When Arsene Wenger took over as Arsenal manager, the former Arsenal forward Paul Merson said the biggest change he made at the club was to introduce a healthy diet.
Today, nutrition is considered an important factor for professional footballers, but it can also help the amateur player. So we spoke to the nutritional experts at Optimum Nutrition and asked them How to Eat Like a Pro Footballer.
It goes without saying that a footballer should eat a well balanced diet made up of all the food groups. Cutting out, or at least limiting junk food is a given.
A balanced diet means a mix of vegetables, proteins and carbohydrates.
Carbohydrates are a crucial aspect of the diet, they provide the energy you need to fuel your training and matches and should be present in all meals. However, the choice of carbohydrate is important.
Good Carb Examples = Pasta, Rice, Potato and Cereal
Protein is also key, particularly after you exercise and can be combined with carbs.
Good Protein Examples = Chicken, Fish, Low Fat Dairy, Eggs and Beans
Timing Your Meals
It is the timing of your training and matches that influence the food you should consume and when you should consume it.
A rough guide is that you should have a light meal approximately 2 hours before a game, to provide the fuel for the energy you will need.
If you’re training during the week and playing a match at the weekend it is important to ensure sufficient energy is consumed in your diet ready for the activity.
If you’re training in the evening a meal should be consumed a few hours before, ideally based around low glycaemic index carbohydrates like wholemeal rice and pasta, or oats.
Also of importance is the period immediately after training.
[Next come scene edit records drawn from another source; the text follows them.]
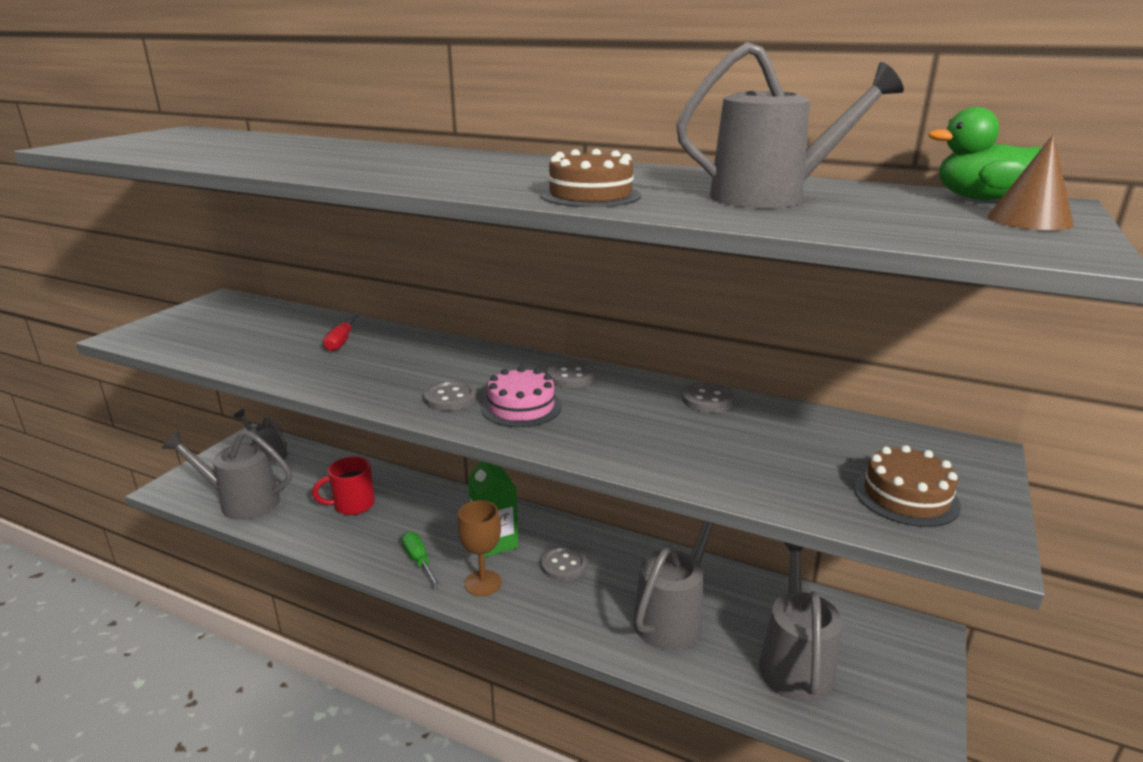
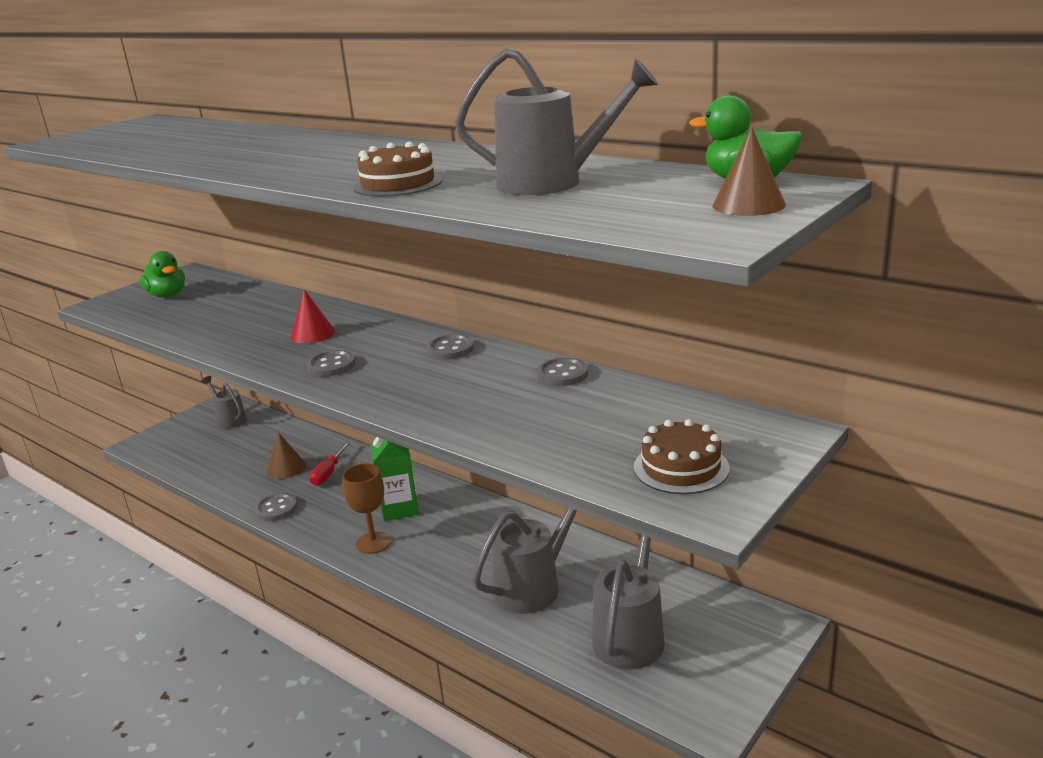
camera: 15 degrees right, 0 degrees up
(210, 324) = (167, 295): none -> green duck
(241, 502) = (193, 460): grey watering can -> none
(341, 341) = (268, 313): red screwdriver -> red screwdriver (328, 473)
(352, 505) = (286, 468): red mug -> brown cone
(407, 363) = (312, 334): none -> red cone
(419, 560) = (325, 519): green screwdriver -> none
(521, 407) = (387, 375): pink cake -> none
(564, 565) = (453, 533): grey button -> grey button (276, 509)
Ideally, consuming 20-25g of protein with 70-100g of carbohydrate. This will help support a fast recovery process and also help facilitate improvements in fitness. Whether the protein and carbohydrate is consumed as a nutritional supplement (a recovery powder) or food is up to you.
On match day it is much easier to plan and organise your nutrition on the basis that all matches have a defined kick-off time.
You should have a well-rehearsed routine based on a high carb breakfast, pre-match meal and supporting snacks as appropriate.
Example Match Day Routine
9:00 am breakfast of a bowl of porridge
12:00 pm light meal of chicken pasta
2:30pm kick off
Whether training or preparing for a match, staying well hydrated is important to both the mental and physical aspects of your performance. Drinking little and often is the recommendation, whilst the colour of your urine (pee) can be used to monitor hydration during the day.
Urine should be a pale, clear colour; if it is yellow/dark then it is likely you are dehydrated and this can adversely affect your performance.
You should carry a water bottle around with you during the day and sip little and often.
Creatine is regularly used by players with the aim to support repeated sprint ability. It is not a prerequisite for football, but certainly it is something to consider for the serious player. The supplementation of creatine is most common through a loading protocol; this consists of up to 20 g/day for 5 days, followed by a maintenance phase of 3-5g/day.
Caffeine used on match day has been used with great success to help increase focus, alertness and reduce fatigue. The ingestion of 1-3 mg/kg body mass of caffeine 60 minutes before a football match is advised for those who have practiced in training first. Caffeine sensitive individuals should start on a lower dose.
Most athletes who are eating a well-balanced diet will consume sufficient vitamins and minerals to meet their nutritional requirements without the need for additional supplements. However, a good multivitamin can provide a useful insurance policy, particularly during the winter months.